В числе других девушек меня купил один фабрикант и отвез работать на свой завод в город Заген. Началась каторга. Работали мы по 12-14 часов в сутки, а жили в больших цементированных бараках с ржавыми решетками на окнах. Воздух здесь был тяжелый, сырой. Кругом— высокий каменный забор, поверх которого в несколько рядов была натянута колючая проволока.
Тяжелый труд без отдыха делал нашу жизнь невыносимой. За невыполнение нормы, за малейшее неповиновение нас зверски избивали, всячески мучили. Однажды мы, девушки, из-за отвратительного питания, прекратили работу. Меня, как и других, немцы избили до полусмерти и бросили в карцер. После этого я долго болела.
Страшна была участь также угнанной в рабство Моти Хаустовой. За то, что она села штопать себе чулки, ее избили и посадили в холодный карцер. Потом, когда она пришла в себя, ее перевели в цементированную комнату, где по колено была вода. Там Мотя простояла двое суток.
Но и этого извергам показалось мало. Когда ее выпустили, то заставили сверх 13-часового рабочего дня дополнительно выполнять тяжелую физическую работу. Силы Моти не выдержали. Вскоре она заболела и слегла. Немцам больной раб был не нужен. Они впрыснули Моте яд и она умерла.

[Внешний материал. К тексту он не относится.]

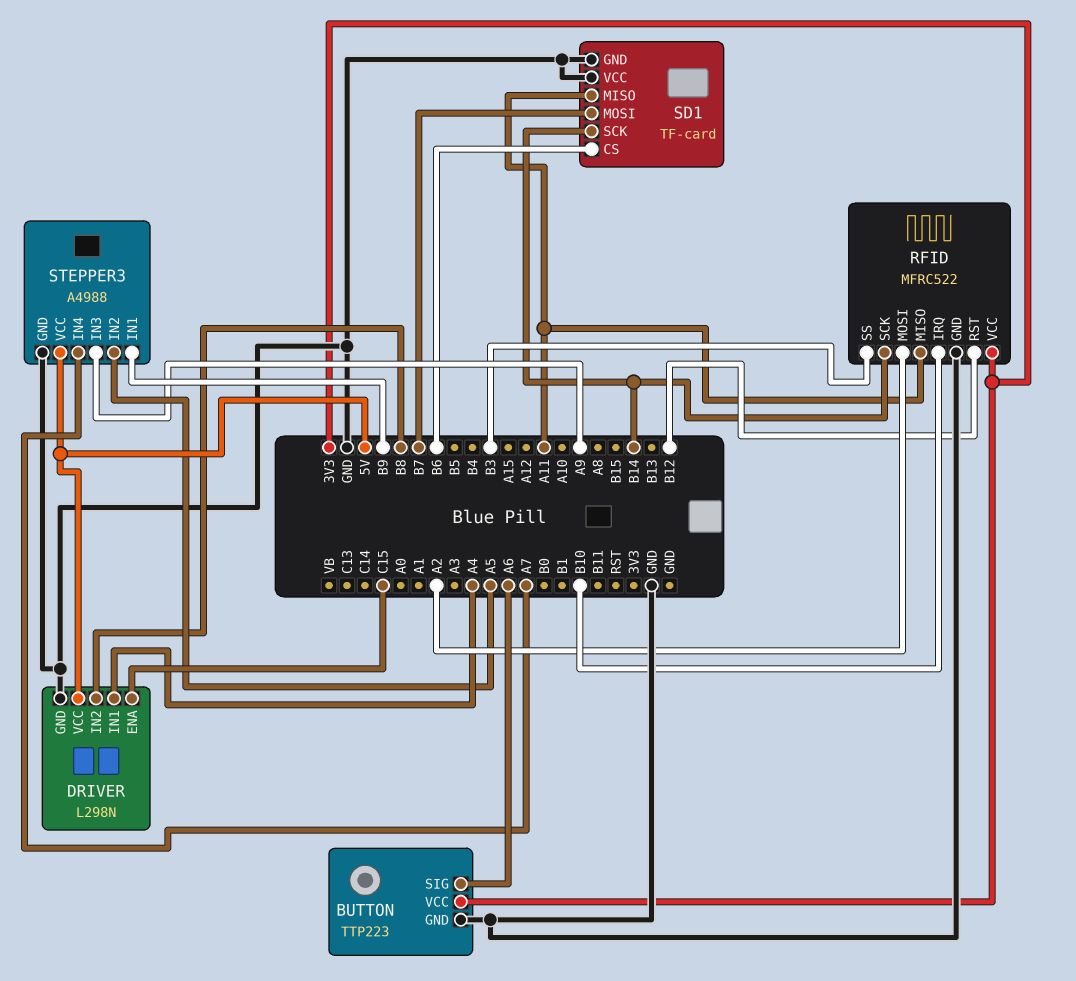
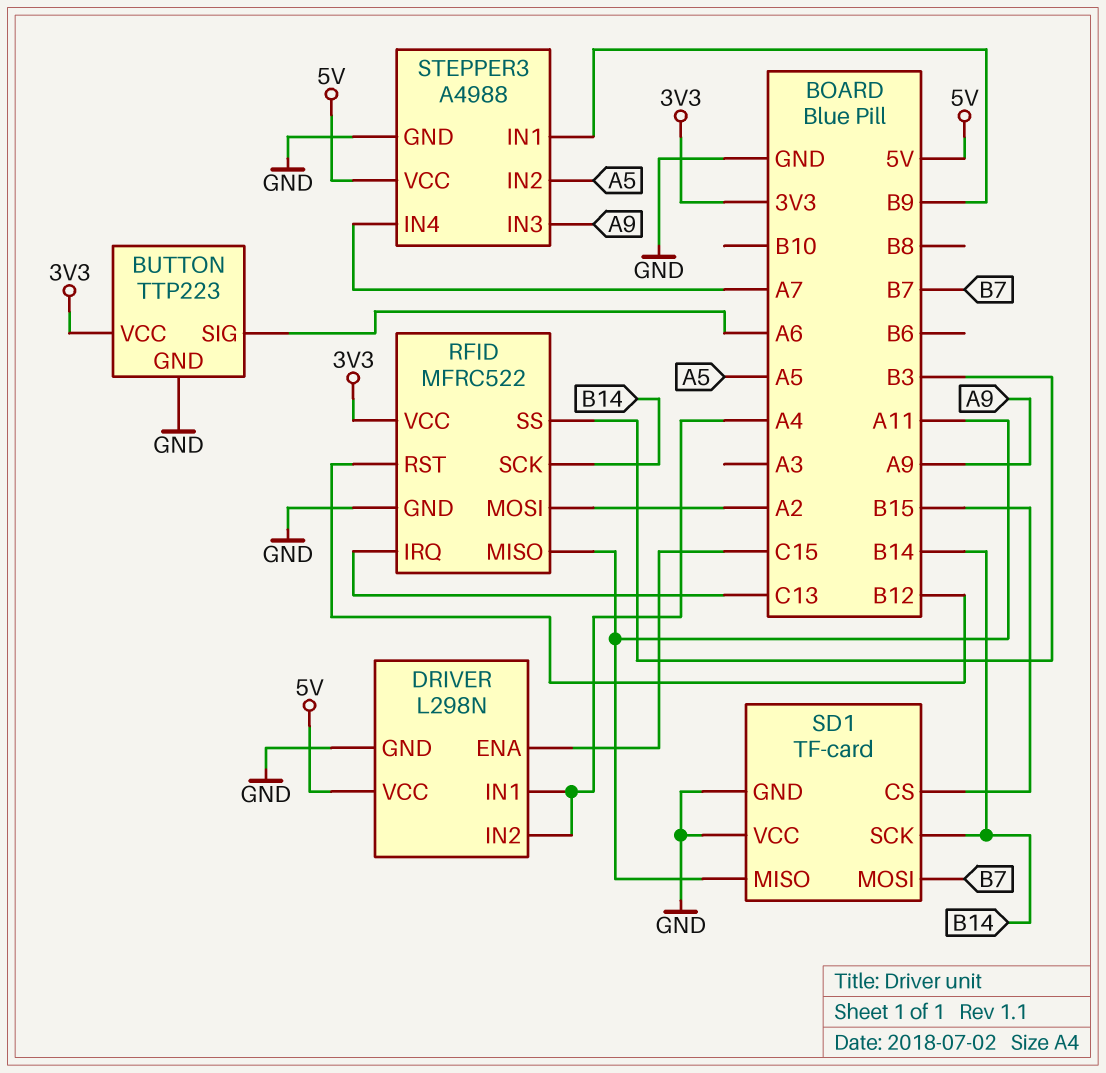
DRIVER pin IN2: B8 -> A4
RFID pin IRQ: B10 -> C13
SD1 pin CS: B6 -> B15

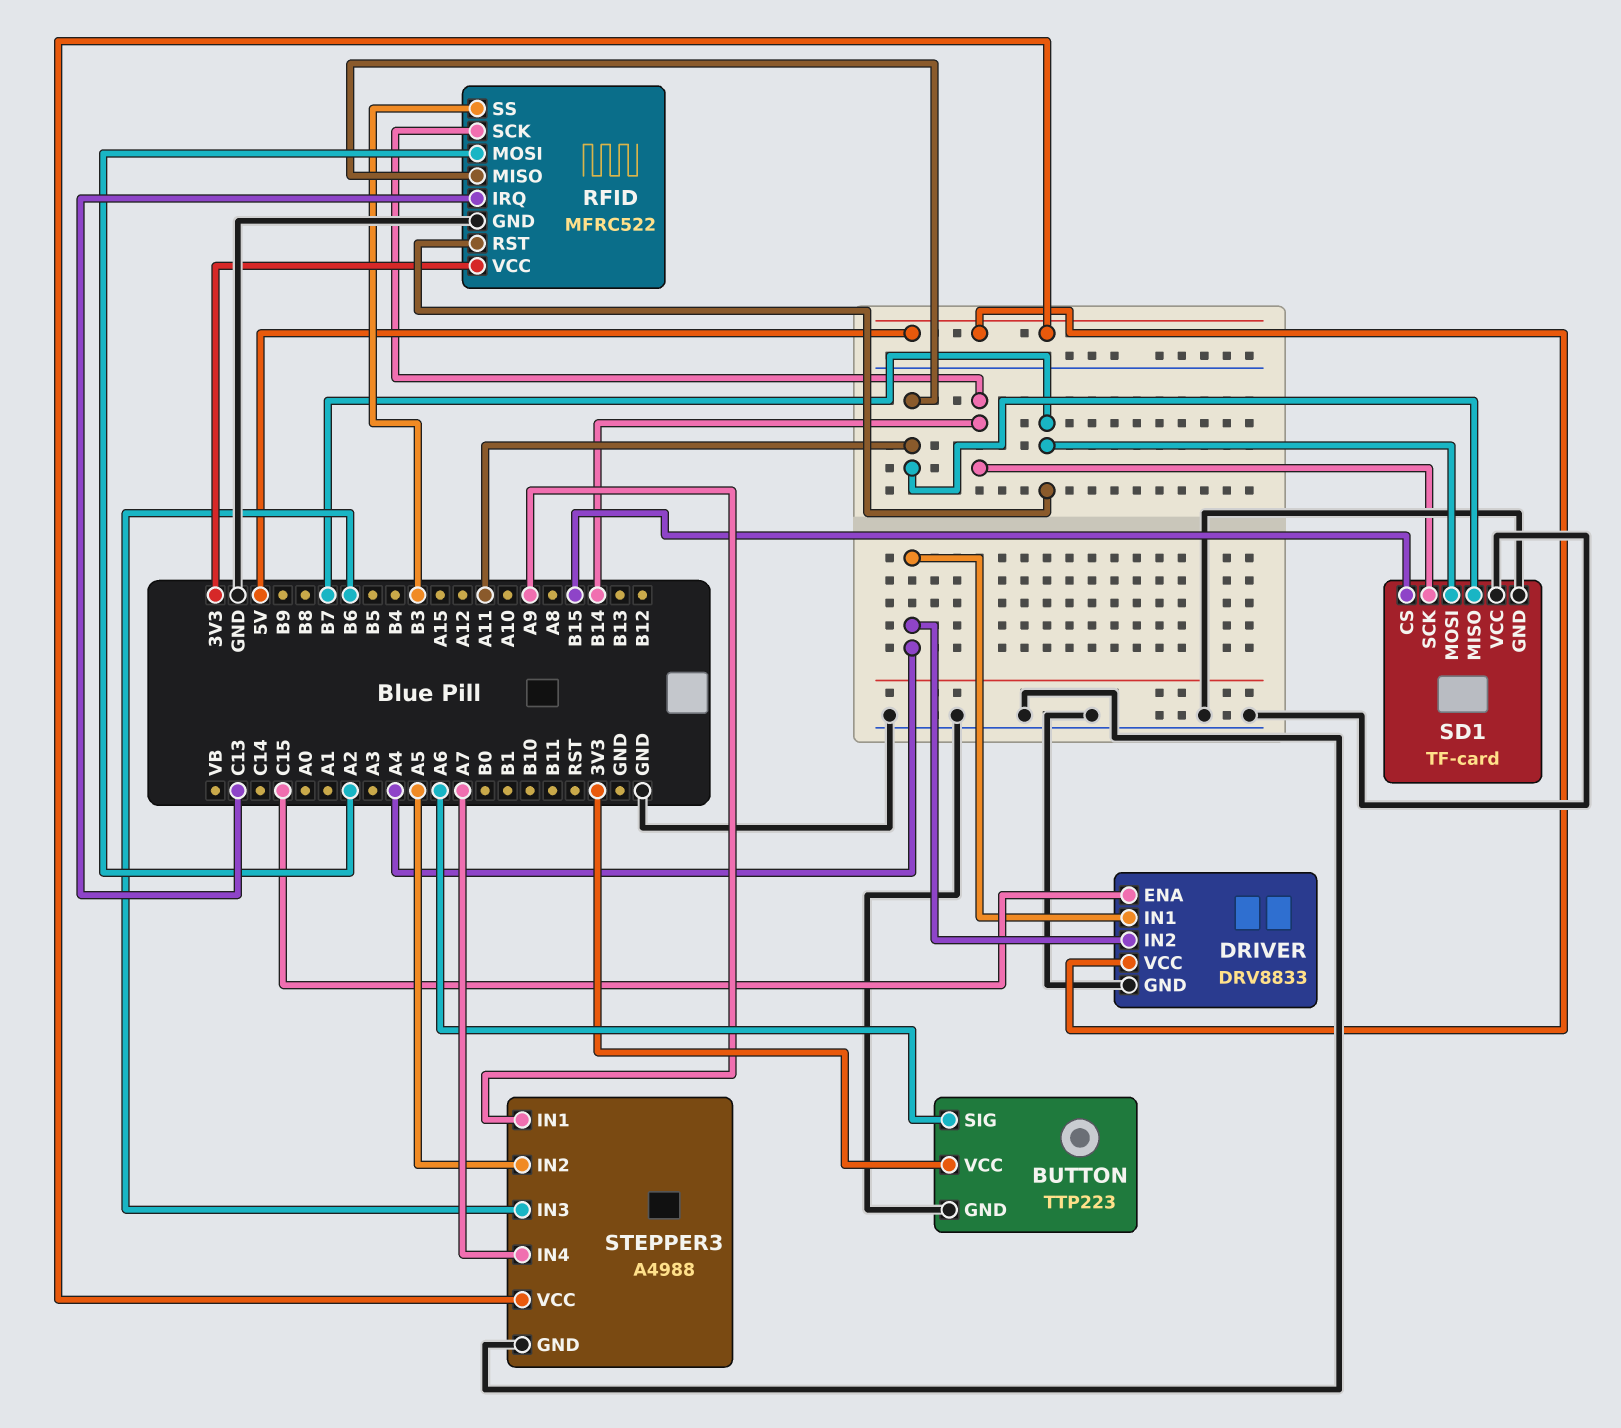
DRIVER: L298N -> DRV8833
RFID pin RST: B12 -> B7
STEPPER3 pin IN1: B9 -> A9
STEPPER3 pin IN3: A9 -> B6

Нам всем была известна девушка Надя из станицы Пролетарской. Она слагала направленные против немцев песни, которые мы распевали. Надя начала писать книгу о жизни советских девушек на фашистской каторге. Гестаповцы узнали об этом, увезли Надю и, подвергнув ее зверским пыткам, повесили.

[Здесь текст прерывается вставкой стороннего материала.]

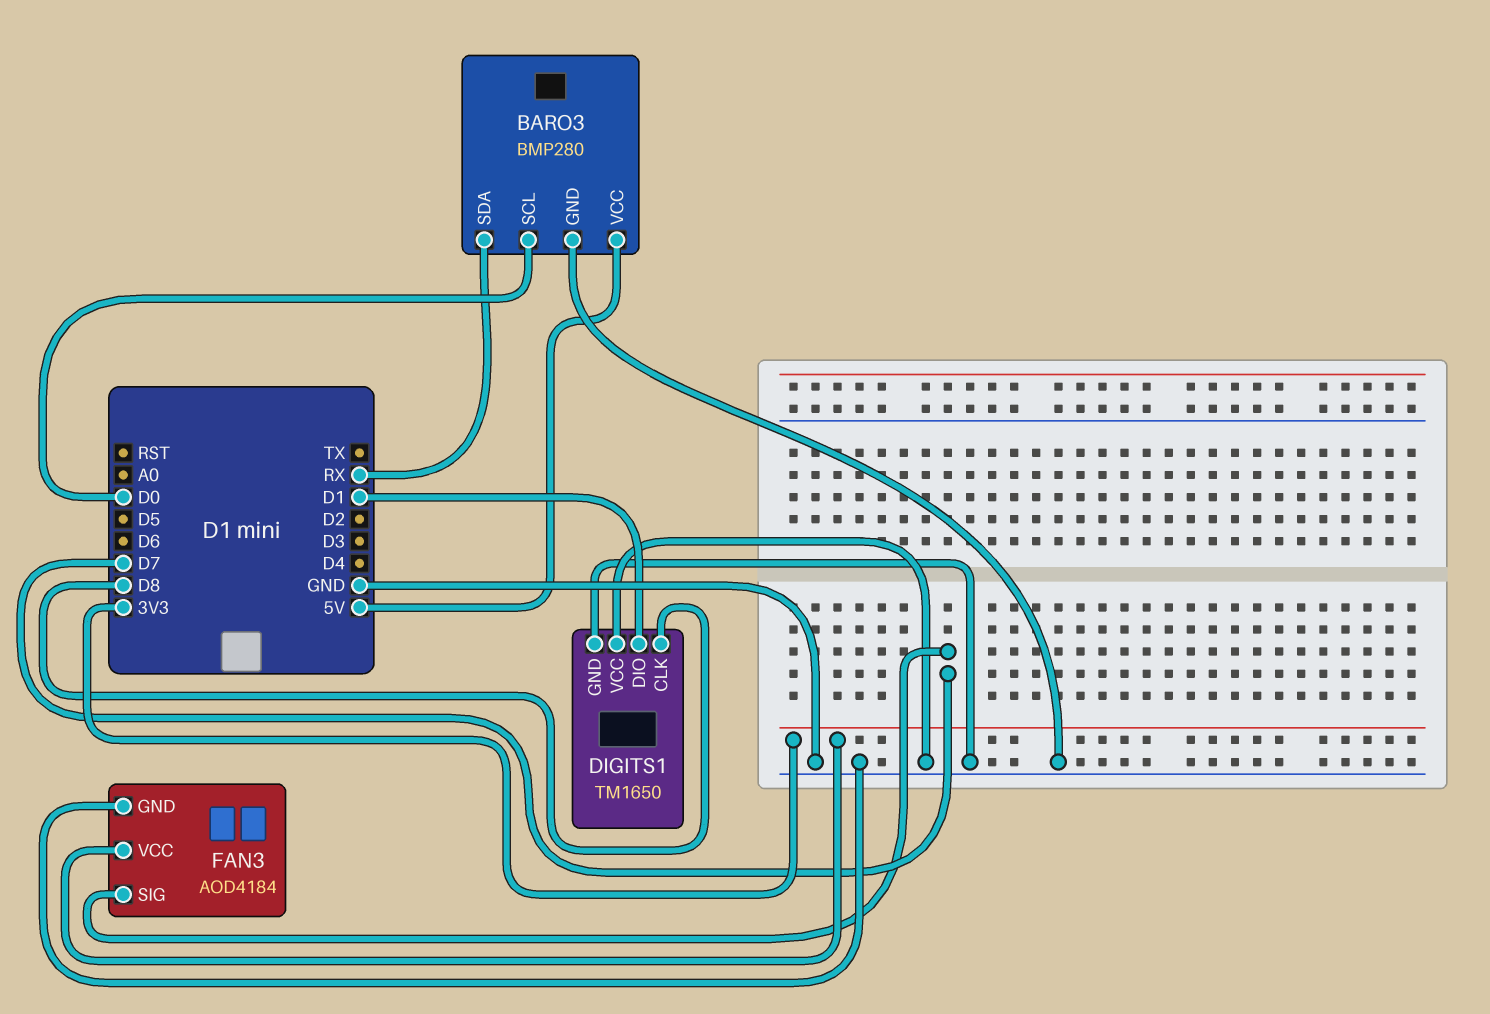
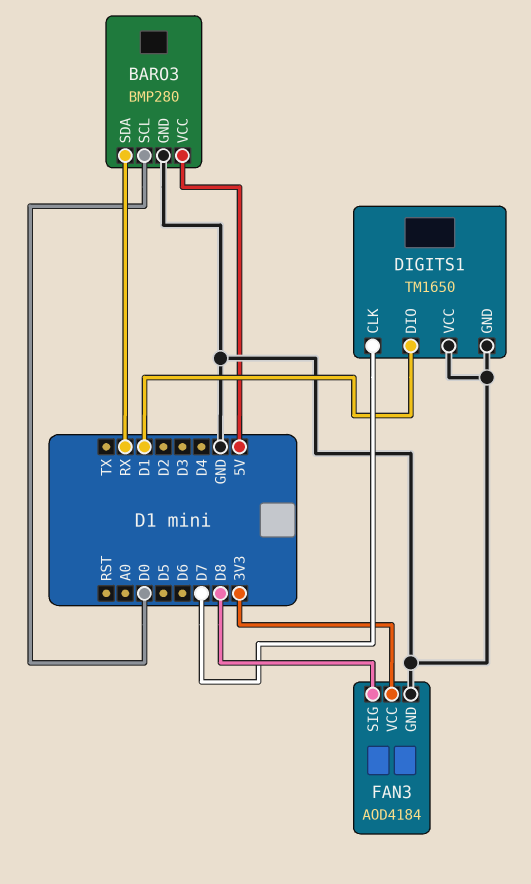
DIGITS1 pin CLK: D8 -> D7
FAN3 pin SIG: D7 -> D8

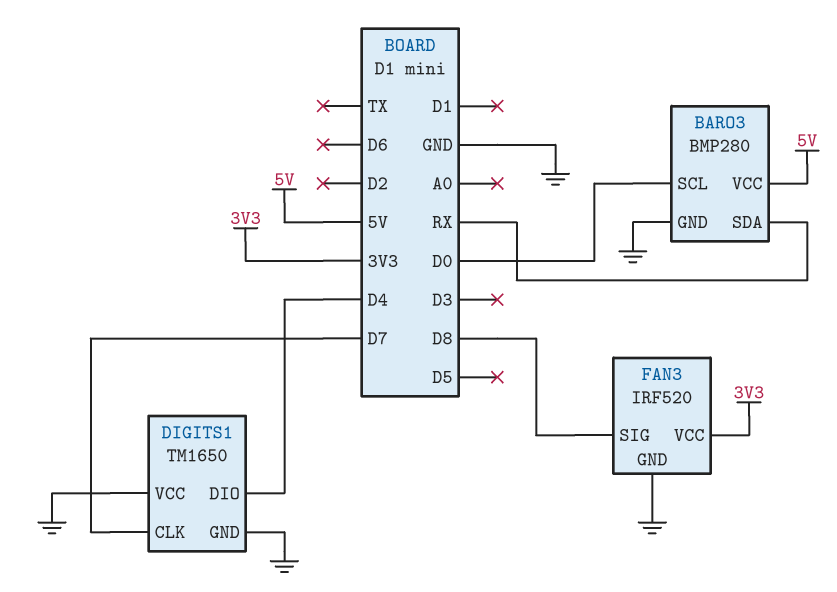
DIGITS1 pin DIO: D1 -> D4
FAN3: AOD4184 -> IRF520

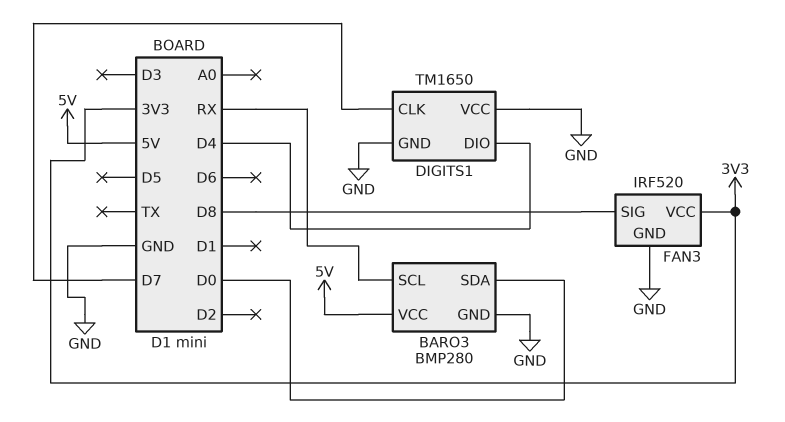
BARO3 pin SCL: D0 -> RX
BARO3 pin SDA: RX -> D0

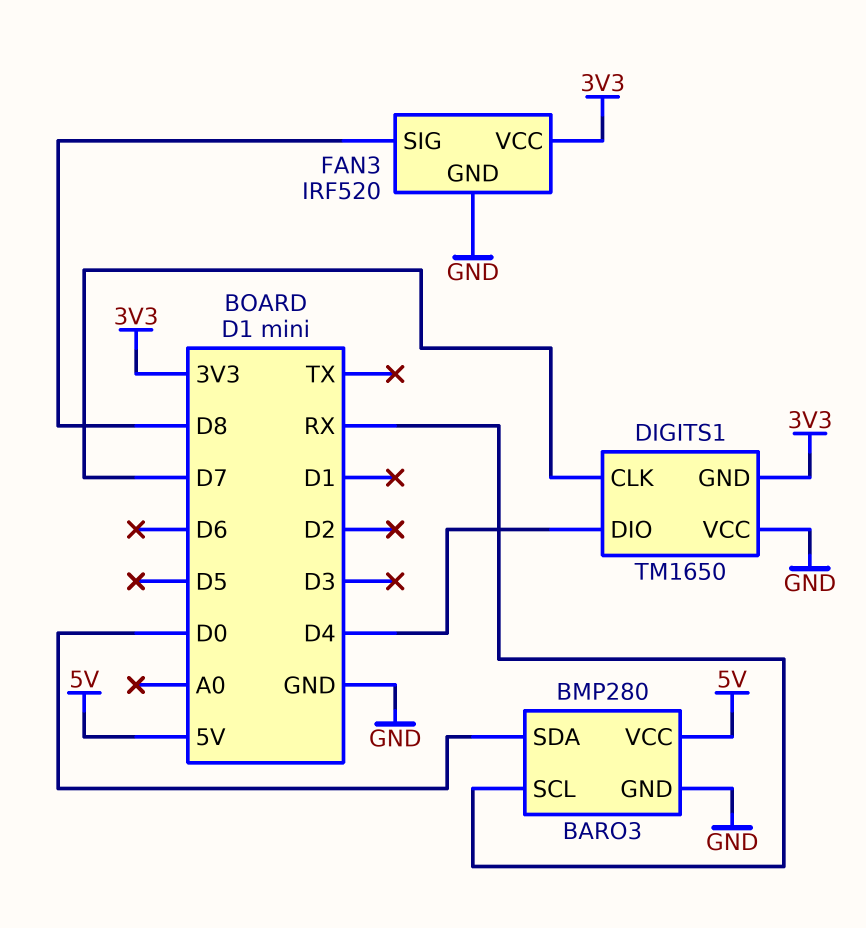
DIGITS1 pin GND: GND -> 3V3

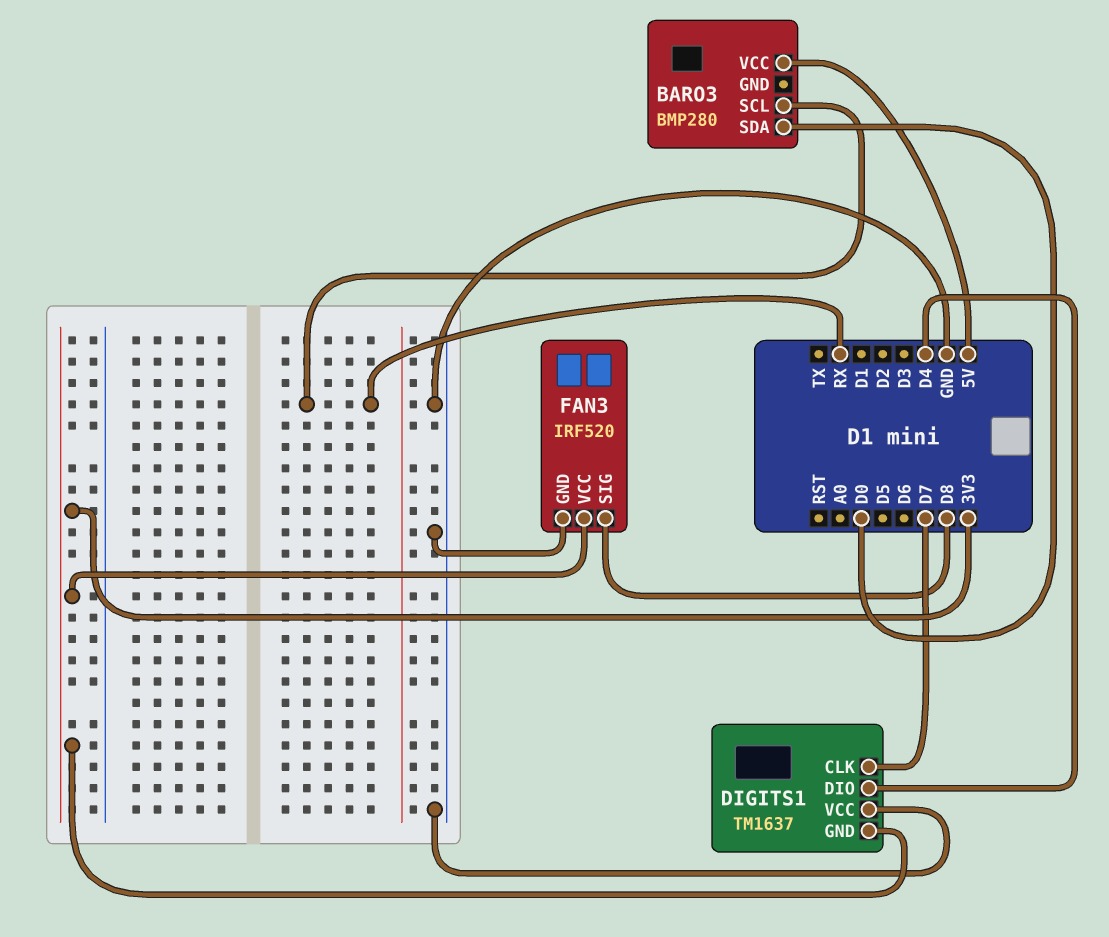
BARO3 pin GND: GND -> none
DIGITS1: TM1650 -> TM1637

Два с половиной года мы жили надеждами, что наша Красная Армия подаст руку помощи своим братьям и сестрам, вызволит нас из фашистской неволи, даст возможность снова свободно дышать, жить, трудиться. Этот долгожданный час наступил. Трудно передать ту радость, с какой мы встретили свое освобождение. Каждый из нас почувствовал прилив новых сил. Мы плакали и смеялись от счастья, и всем нам хотелось кричать:
«Я свободна! Я больше не раба!»
Все силы, всю свою жизнь, все я теперь отдам моей любимой Родине, моему советскому народу.